COOK COUNTY CRIMINAL COURTHOUSE — Two days after Greg Greaves was indicted by a grand jury for attempted murder and aggravated battery in the bloody TBOX stabbing, his attorney claimed to have evidence that Greaves was drugged.

"We have some evidence of involuntary drug intoxication," said Steven Goldman, of Steven Goldman and Associates, who appeared with Greaves in court Friday.

Greaves, a Purdue University graduate with no criminal record, was arrested last month after he allegedly attacked another party-goer during a holiday bar crawl in Wrigleyville called the Twelve Bars of Christmas, or TBOX

According to prosecutors, he jumped out of a bathroom stall at the sports bar Red Ivy, 3525 N. Clark St., and stabbed another man in the neck with a broken beer bottle. The attack left the victim looking like something out of a horror move, police and witnesses said.

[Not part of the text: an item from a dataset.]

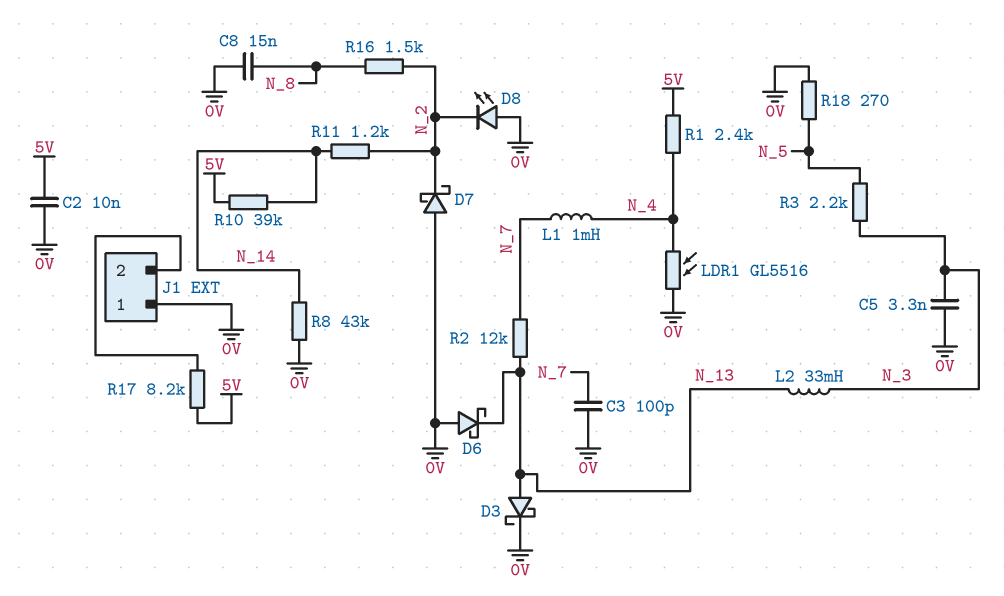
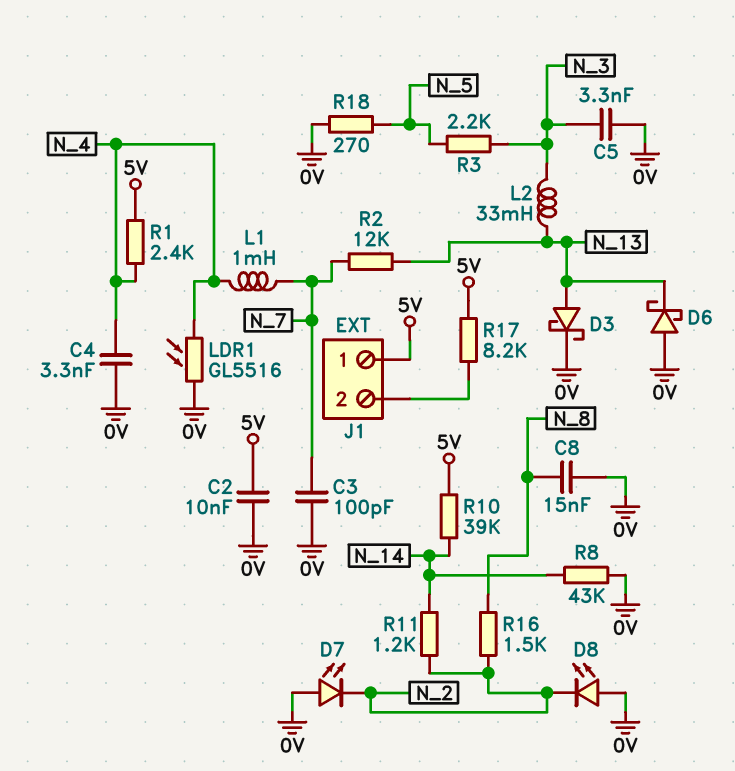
C4: none -> 3.3nF (0V, N_4)
D7: schottky (A 0V, K N_2) -> LED (A 0V, K N_2)
J1 pin 1: 0V -> 5V

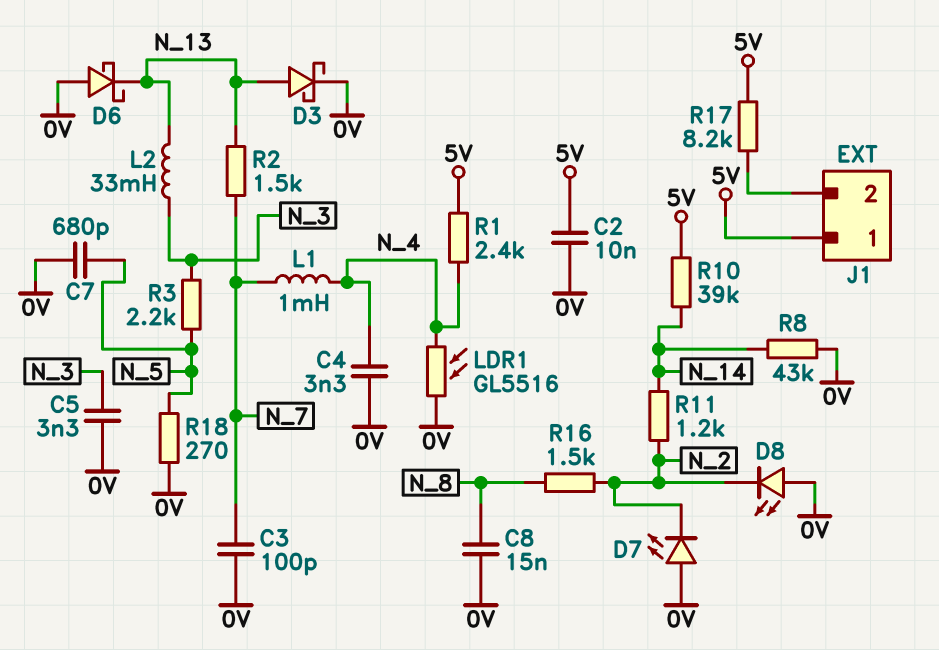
C7: none -> 680pF (0V, N_5)
R2: 12k (N_7, N_13) -> 1.5k (N_7, N_13)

 Gregg Greaves, 23, a Purdue graduate, was indicted on two counts of aggravated battery and attempted murder for allegedly stabbing a man after a Wrigleyville holiday bar crawl.
Gregg Greaves, 23, a Purdue graduate, was indicted on two counts of aggravated battery and attempted murder for allegedly stabbing a man after a Wrigleyville holiday bar crawl.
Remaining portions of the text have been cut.